店長日記
ベンソン 広告鍵
2017年07月21日
J.W. Benson の広告入り懐中時計鍵ですが、事業所在地としてラドゲード・ヒルはもとより、
オールド・ボンド通りが陽刻されており、ラドゲード・ヒルは1854-1937の83年間運営された主たる事業所に対し、
オールド・ボンド通りの事業所(高級宝飾商が軒並みにならぶ一等地でたぶんショップとしてのみ)は1872-73年の1年間の運営になります。
鍵巻き時計の最後でもあり、この時期に一気に鍵メーカーに発注したのか、大概はオールド・ボンド通り銘がはいっております。

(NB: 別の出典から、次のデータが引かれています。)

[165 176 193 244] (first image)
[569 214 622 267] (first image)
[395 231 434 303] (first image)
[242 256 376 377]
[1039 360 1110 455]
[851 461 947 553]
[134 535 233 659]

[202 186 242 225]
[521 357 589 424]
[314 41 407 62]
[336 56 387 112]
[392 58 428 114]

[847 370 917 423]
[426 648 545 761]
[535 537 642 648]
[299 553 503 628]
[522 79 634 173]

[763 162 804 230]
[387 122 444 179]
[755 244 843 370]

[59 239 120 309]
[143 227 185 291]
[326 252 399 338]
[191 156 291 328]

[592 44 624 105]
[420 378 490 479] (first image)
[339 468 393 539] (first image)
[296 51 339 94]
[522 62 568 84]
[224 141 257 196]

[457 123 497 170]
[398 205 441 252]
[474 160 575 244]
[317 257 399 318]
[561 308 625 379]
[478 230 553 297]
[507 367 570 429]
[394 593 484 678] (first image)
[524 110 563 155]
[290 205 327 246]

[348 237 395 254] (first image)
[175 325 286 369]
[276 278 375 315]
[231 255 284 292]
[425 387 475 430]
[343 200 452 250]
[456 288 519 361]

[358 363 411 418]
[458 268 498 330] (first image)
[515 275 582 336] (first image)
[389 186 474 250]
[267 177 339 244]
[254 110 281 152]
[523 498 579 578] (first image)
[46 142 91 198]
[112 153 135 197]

それ以前のコーンヒル(1847-64)で営んでいたころのものは鍵巻き時代でも見たことはないですし、
ロイヤル・エクスチェンジの事業所(1892-1937) 明記のものも見たことはありません。
こちらのものはめずらしいことに裏側にベンソンの最高級ラインナップのラドゲード・ウォッチに力をいれていたようで、
5ポンド5シリングと値段まで入っております。ベンソンで時計購入者にサービスでつけたものかとおもいますが、
なんだかイギリス紳士が人前で時計を巻く時に値札を見せているようで、微笑ましいものです。1870年頃の5ポンド5シリングは、
現在の2,300ポンドぐらいですので本日2017年7月21日のレートで333,500円ぐらいになります。(あくまで単純計算ですので、実際は生活の費用や
平均の収入、当時の日本の物価換算によるレートの割合いなどの違いなどによりもっと上がると思います)。
これでも、当時の懐中時計としては破格なのだとおもいます。ただし、最低グレードの値段で、ここに石数を増やしたり、ケースを金にしたりと
自動車のオプションをつけるごとに値段は上がっていくようなものだと思います。